Aug. 13 (Bloomberg) -- Cathay Pacific Airways Ltd., Asia’s biggest international airline by passengers, reported profit that lagged behind estimates as competition with Middle East carriers held down fares and losses from affiliates widened.
Net income jumped 14-fold to HK$347 million ($45 million) in the six months ended in June, Cathay said in a stock exchange statement today, compared with the HK$462 million median profit estimate in a Bloomberg News survey of eight analysts. Hong Kong-based Cathay forecast business “to be better” in the second half of the year.
Passenger yields fell in the first half amid competition with Emirates and Etihad Airways PJSC, which are challenging Asian airlines offering features such as showers and butlers. Chief Executive Ivan Chu has ordered new planes and is adding flights to the U.S. and Europe even as a weakness in the cargo market that started with the global financial crisis persists.
“Yields are disappointing,” said Andrew Orchard, a Hong Kong-based analyst at CIMB Group Holdings Bhd. “Yields in the first half were a bigger drop than some of its peers. They had to put in promotional fares because of the long-haul routes that were added to the network and that has had a negative impact on pricing.”
Cathay fell 1.7 percent to HK$14.68 at the close in Hong Kong trading. The carrier has declined 10 percent this year, compared with the 6.8 percent gain in the benchmark Hang Seng Index.
Passenger yields fell 3.5 percent to 66.6 Hong Kong cents, the carrier said in the statement. Cathay and its Hong Kong Dragon Airlines Ltd. carried 15.4 million passengers in the first half of the year, 6.5 percent more than a year earlier, helped by growing travel demand to Northeast Asia and North America. Cathay filled 83.6 percent of all seats, an increase of 2.3 percentage points.
“The operating environment for the Cathay Pacific Group and the aviation industry as a whole remains challenging,” Chairman John Slosar said in the statement. “This makes it difficult to maintain yields. We expect business to be better in the second half of 2014.”
The loss from associates in the first half widened to HK$265 million from HK$155 million a year earlier, according to the statement.
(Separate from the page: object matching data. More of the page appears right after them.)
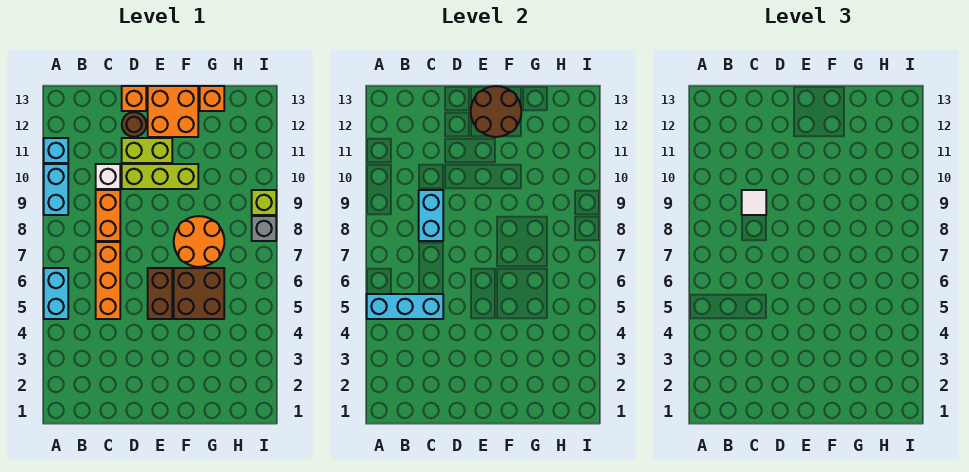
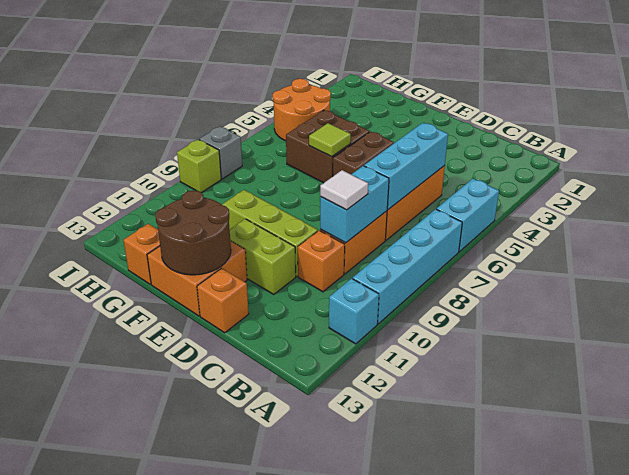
cyan brick A5:C5 level 2 -> cyan brick C5:C7 level 2
cyan brick A9:A10 level 1 -> cyan brick A7:A10 level 1
white brick C10 level 1 -> orange brick C10 level 1
brown round brick D12 level 1 -> none
none -> lime tile F6 level 2
orange round brick F7:G8 level 1 -> orange round brick H4:I5 level 1

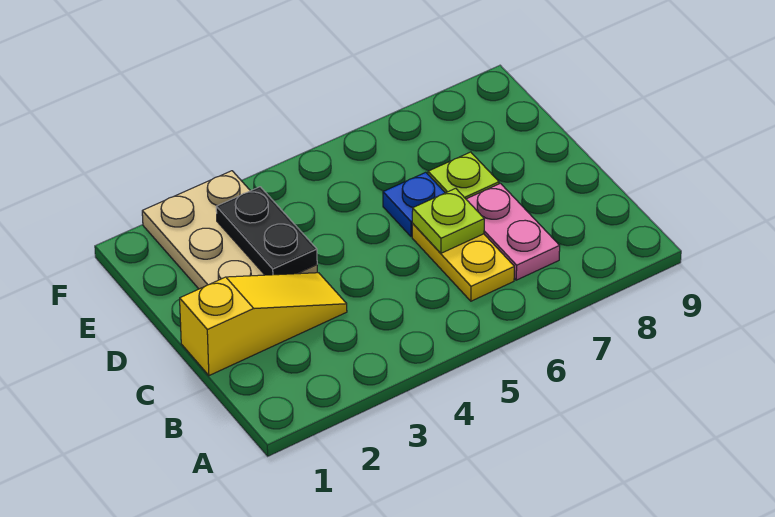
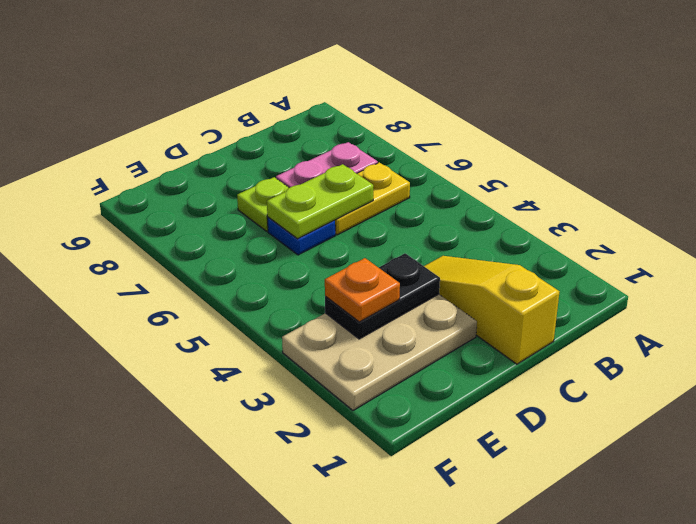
lime plate C6 level 2 -> lime plate C6:D6 level 2
none -> orange plate E3 level 3

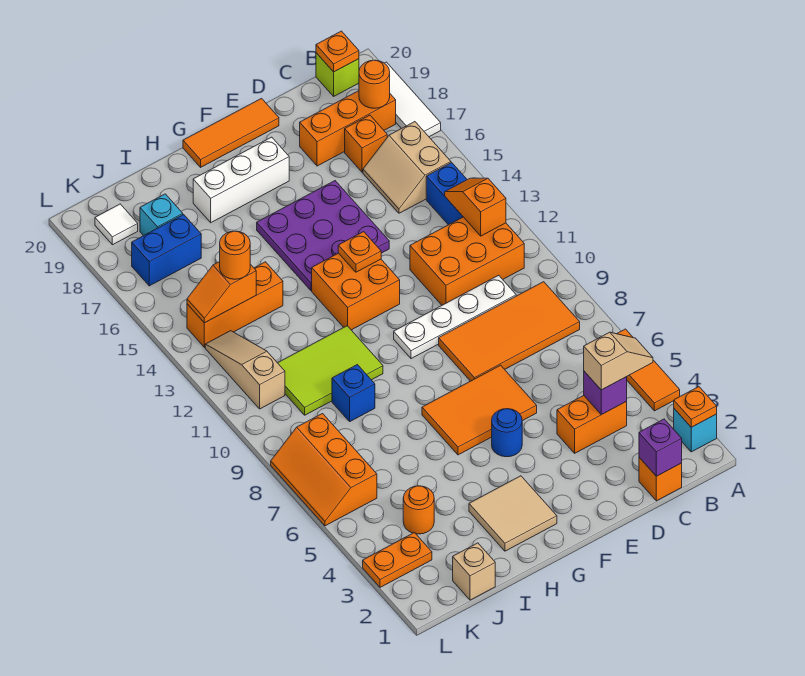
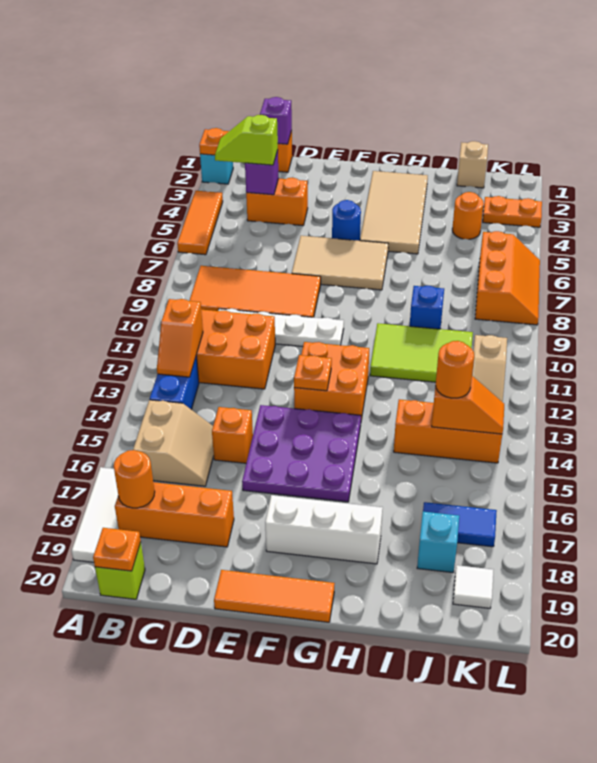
tan slope B4:C4 level 3 top C -> lime slope B4:C4 level 3 top C
orange brick C17 level 1 -> orange brick D15 level 1
orange tile E6:G7 level 1 -> tan tile E6:G7 level 1
tan tile G2:H3 level 1 -> tan tile G2:H5 level 1
blue brick J17:K17 level 1 -> blue tile J17:K17 level 1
“There’s been some improvement in demand both for cargo and passenger but at the same time there’s still a lot of capacity,” said CIMB’s Orchard. “In the second half, we will see more stability in demand and yields.”
Cathay is Asia’s largest international carrier, having moved 21.4 million passengers in all of 2013 while its regional rival Singapore Airlines Ltd. moved 18.7 million, according to IATA. Singapore Air, which was ahead of its Hong Kong-based competitor when it came to the distance flown by passengers, last month reported first-quarter profit dropped after yields declined.
Cathay plans to increase passenger capacity by 8 percent this year, Chu said in March. The airline plans to start services to Zurich in March and to Manchester in December, after increasing flights to Los Angeles and Chicago earlier this year.
“They’ve increased their capacity to North America quite dramatically as they rebuild parts of the network that were cut in 2012,” said Timothy Ross, a Singapore-based analyst at Credit Suisse Group AG.
Freight volumes increased 8.5 percent on robust demand on trans-Pacific routes from Asia, the company said. The carrier plans to increase cargo capacity by 9 percent this year.
Excluding hedging, Cathay’s fuel costs rose 5.2 percent from a year earlier to HK$19.95 billion. The airline also had fuel-hedging gain of HK$1.02 billion, it said. High fuel prices are still affecting profitability, the carrier said.
The carrier has hedged 44 percent of its projected fuel needs for 2015 at $101 a barrel of Brent and 25 percent at $99 for 2016 and 2017, Finance Director Martin Murray said at a press conference in Hong Kong.
Cathay, which is phasing out less fuel-efficient Boeing Co. 747-400s, retired two jets from its fleet in the first six months of this year and another four will leave in the second half. The company had a total of 142 planes on its fleet at the end of December. Cathay will retire 11 Airbus Group NV A340-300 by 2017, of which four will be retired by the end of next year.
The airline became the first Asian buyer of Boeing’s new 777X jet for $7.5 billion in December. It ordered 21 of the larger -9 version to fly them to North America and Europe when they are delivered from 2021 to 2024.
The company said last week it invested in Fulcrum BioEnergy Inc. to help achieve its target of carbon-neutral growth from 2020. The airline also agreed to buy 375 million gallons of fuel, or 2 percent of its current fuel consumption, from the U.S. biofuel developer over a 10-year period.